In Wu and Hwang's world, Nike is not a staid mainstream brand -- it's the undisputed king. Time and again, Wu notes, Nike has innovated in the quality of its actual sneakers (appealing to athletes), in the way those sneakers look (appealing to the lifestyle wearer), and in edgy ways to promote them. "Everybody tries to copy Nike," Wu summarizes. Other companies now put out sneakers in limited-edition batches, or designs made in collaboration with edgy artists, or launch "urban underground" promotion campaigns. "None of it works," says Wu. "Nike did it already and moved on to something else. Those other companies are trying to catch up."

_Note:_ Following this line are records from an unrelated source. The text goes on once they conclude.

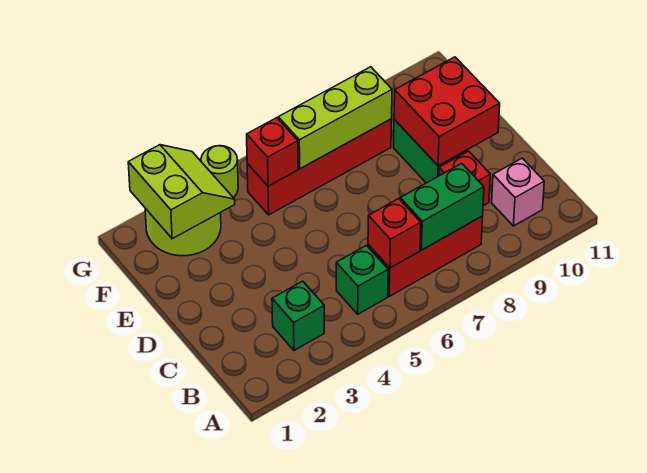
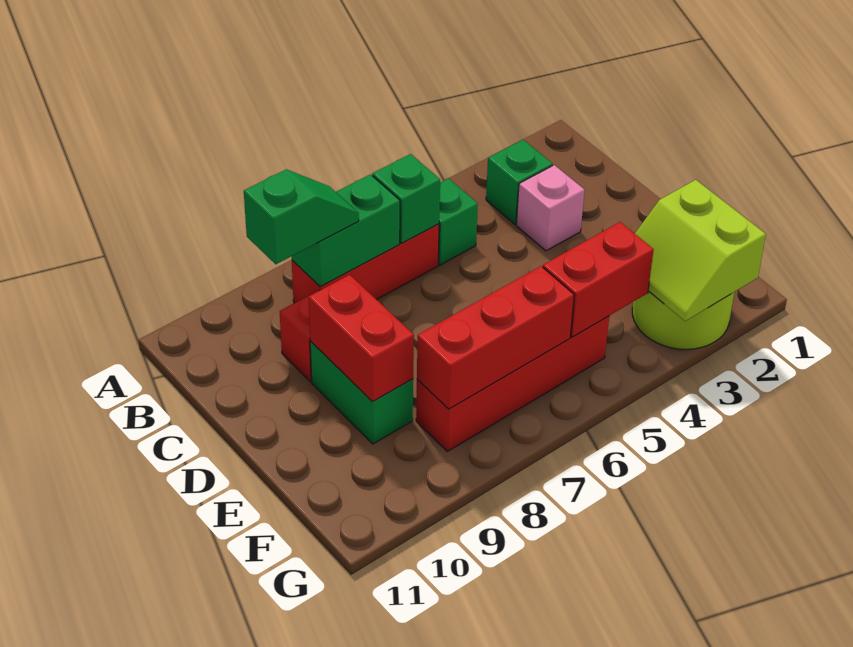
red brick B6 level 2 -> green brick B6 level 2
none -> green slope B8:B9 level 3 top 9
pink brick B10 level 1 -> pink brick C3 level 1
red brick D9:E10 level 2 -> red brick D9:E9 level 2
red brick F5 level 2 -> red brick F4:F5 level 2
lime brick F6:F8 level 2 -> red brick F6:F8 level 2
lime round brick G4 level 1 -> none

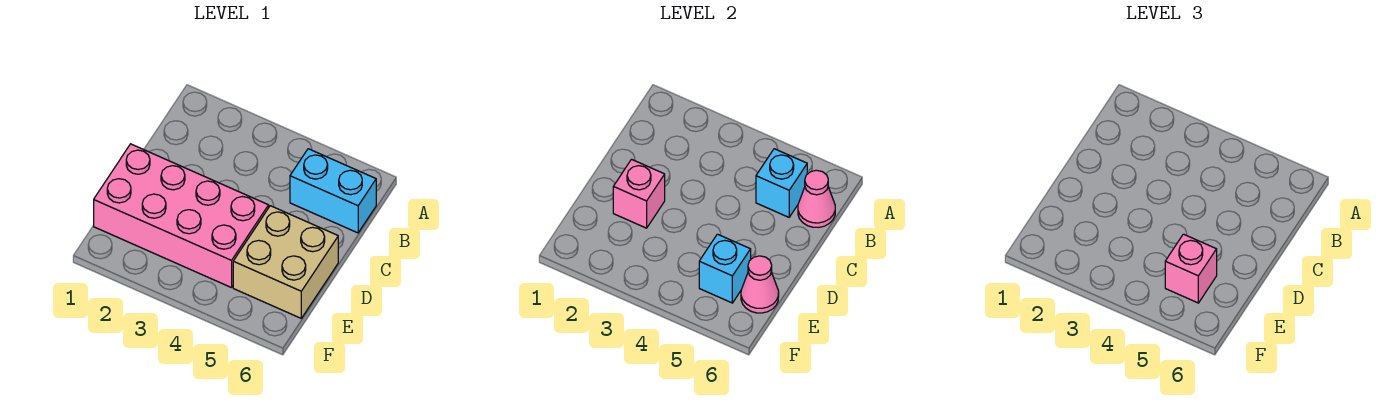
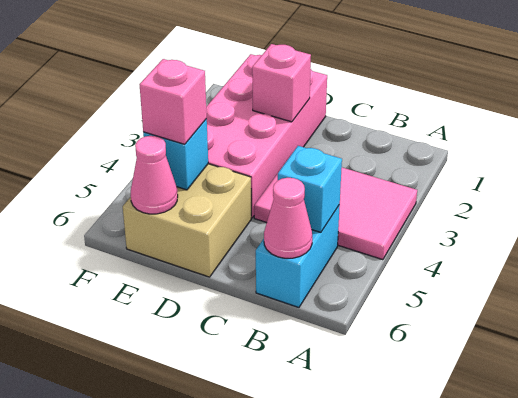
none -> pink tile A3:C4 level 1

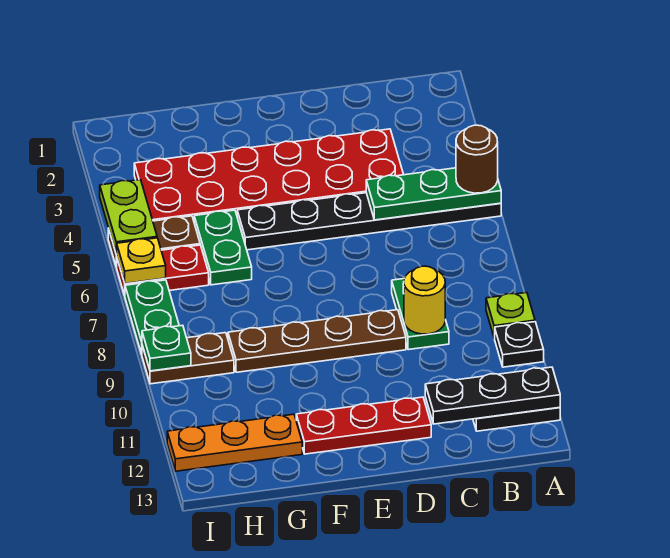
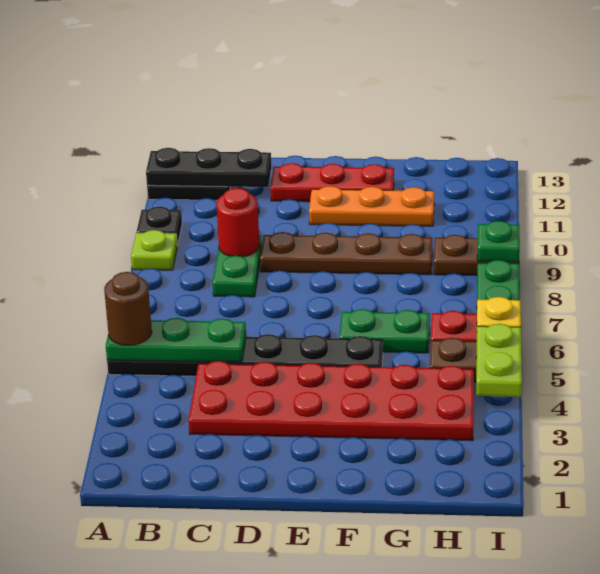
yellow round brick C9 level 2 -> red round brick C9 level 2
green plate G5:G6 level 1 -> green plate F6:G6 level 1
orange plate G12:I12 level 1 -> orange plate E11:G11 level 1

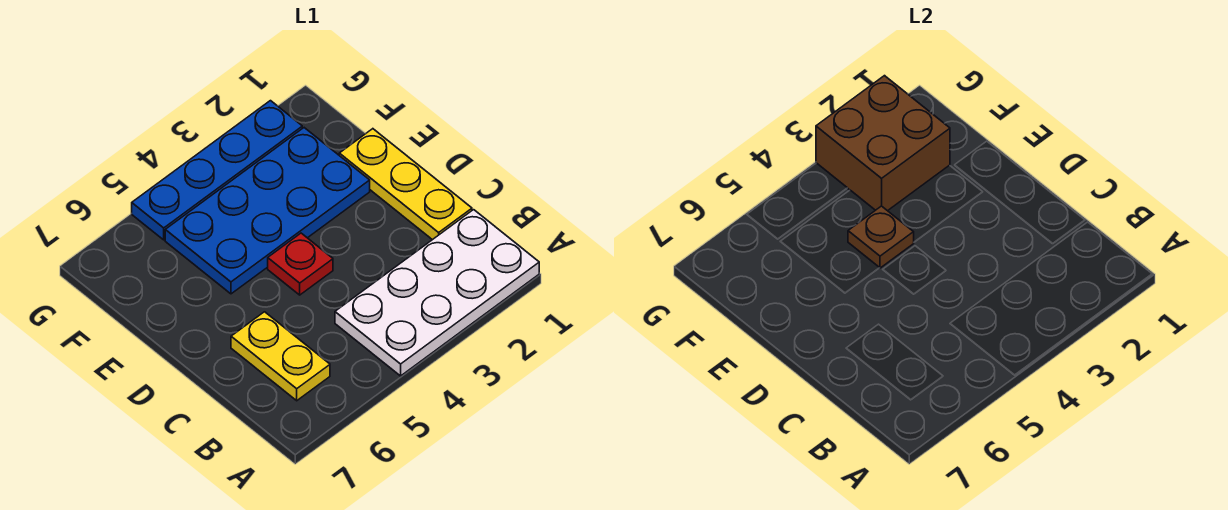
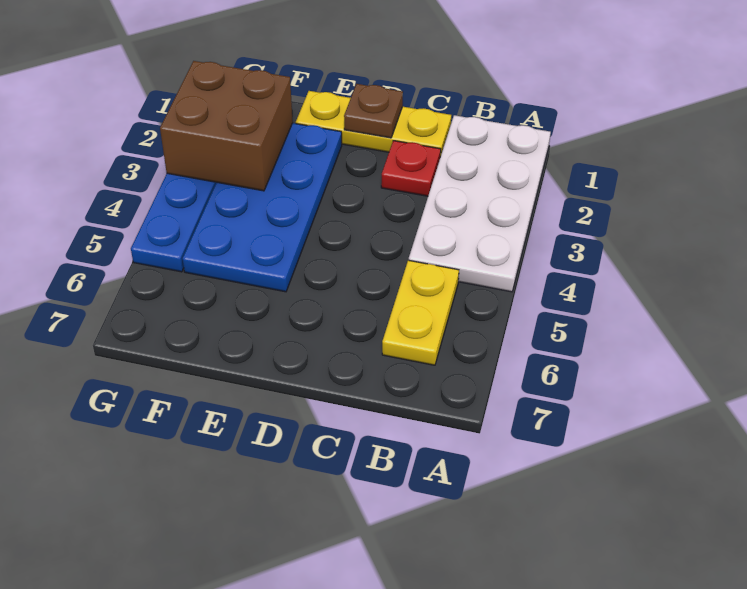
yellow plate B6:C6 level 1 -> yellow plate B5:B6 level 1
red plate D4 level 1 -> red plate C2 level 1
brown plate E4 level 2 -> brown plate D1 level 2

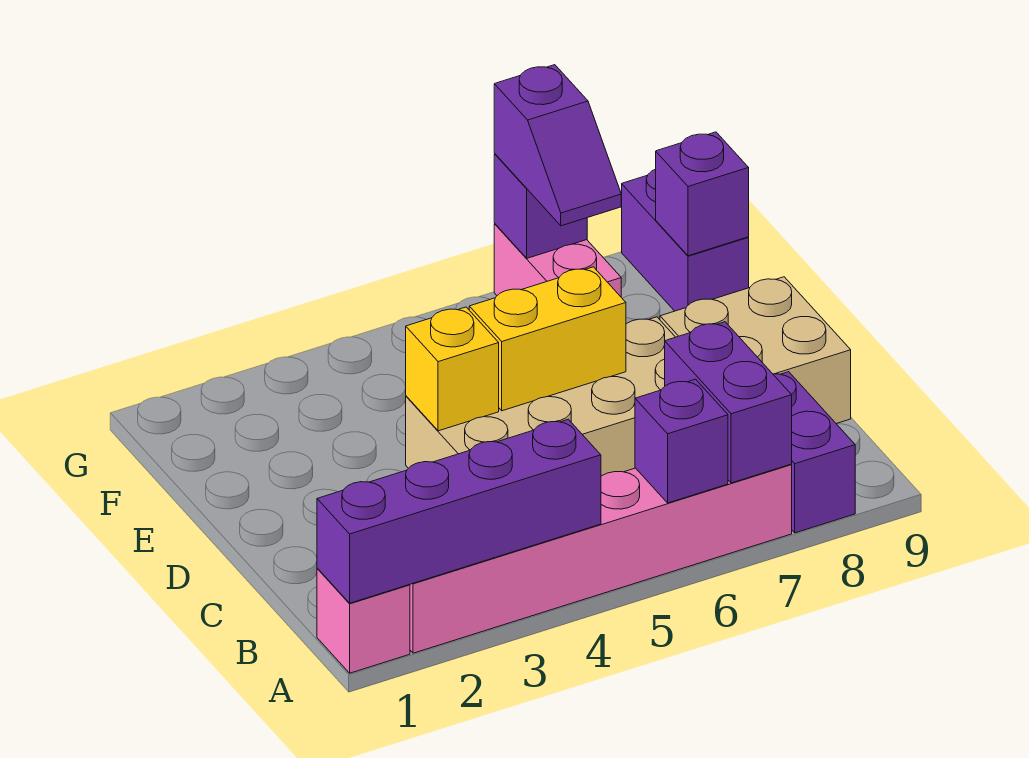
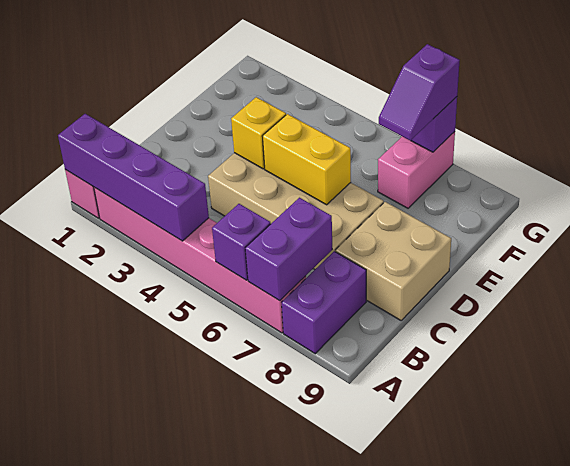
purple brick F9:G9 level 1 -> none
purple brick F9 level 2 -> none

A sample print ad called the sneaker "Plain. Simple. Cheap. Fair. And designed for only one thing: kicking Phil's ass."
One thing Nike fans and the antipreneurs criticizing the brand seem to have in common is the idea that a sneaker can stand for something much bigger than footwear. Bobbito Garcia -- author of the recent book Where'd You Get Those?, a blend of memoir, sociology, and the cataloglike history of urban sneaker culture -- makes the case for sneakers as nothing less than symbols of personal identity. He did some consulting for Nike in the 1990s, but in the book he blames the company and others for the advertising onslaught that made sneakers a mass lifestyle phenomenon. Nevertheless, he praises Nike's quality and its marketing savvy. And he questions the antistrategies of its upstart opponents: Like politicians who go negative, attacks on a widely respected brand are more likely to turn people off than rally a following; you can't build an identity by being not something else. "I think it's really, really dumb on their part to market themselves as the anti-Nike," he said.
Talking to Wu and Hwang makes it clear that Nike is hardly seen in the marketplace as a stodgy and vulnerable brand. After all, Wu and Hwang are not just members of exactly the educated and plugged-in demographic that both the Blackspot and No Sweat target, they are also both of Asian descent. And neither seems to take the exploitation issue seriously, informing me that low wages in Asian factories are better than no wages. "The worst joke I tell is, 'They're employing my people," Wu says with a deadpan shrug.
In late June, Adbusters creative director Michael Simons took a trip to Europe, where the long journey to find a manufacturer apparently came to an end. Through the Vegetarian Shoe Co. -- a U.K.-based maker of footwear that looks like leather -- the Adbusters group was pointed toward a factory in Portugal. "He was waxing poetic about the factory," Lasn says, "how airy it is and how sunny and well ventilated, the old-world craftsman feel." The Blackspot, Lasn pledges, will finally be a reality.
The design will still be essentially a Converse low-top -- just like No Sweat's -- available in any color you want so long as it's black. One point of differentiation will be the materials: The shoe will be made of organic hemp. The Vegetarian Shoe Co. is handling the soles, which will be latex -- "much better than the toxic foam soles of typical running shoes," Paul Shoebridge says. (He hopes the next batch will have soles made from recycled tires, "with the treads still on them.") Lasn promises the first 5,000 shoes will be completed by October and expects most to sell through the Adbusters site.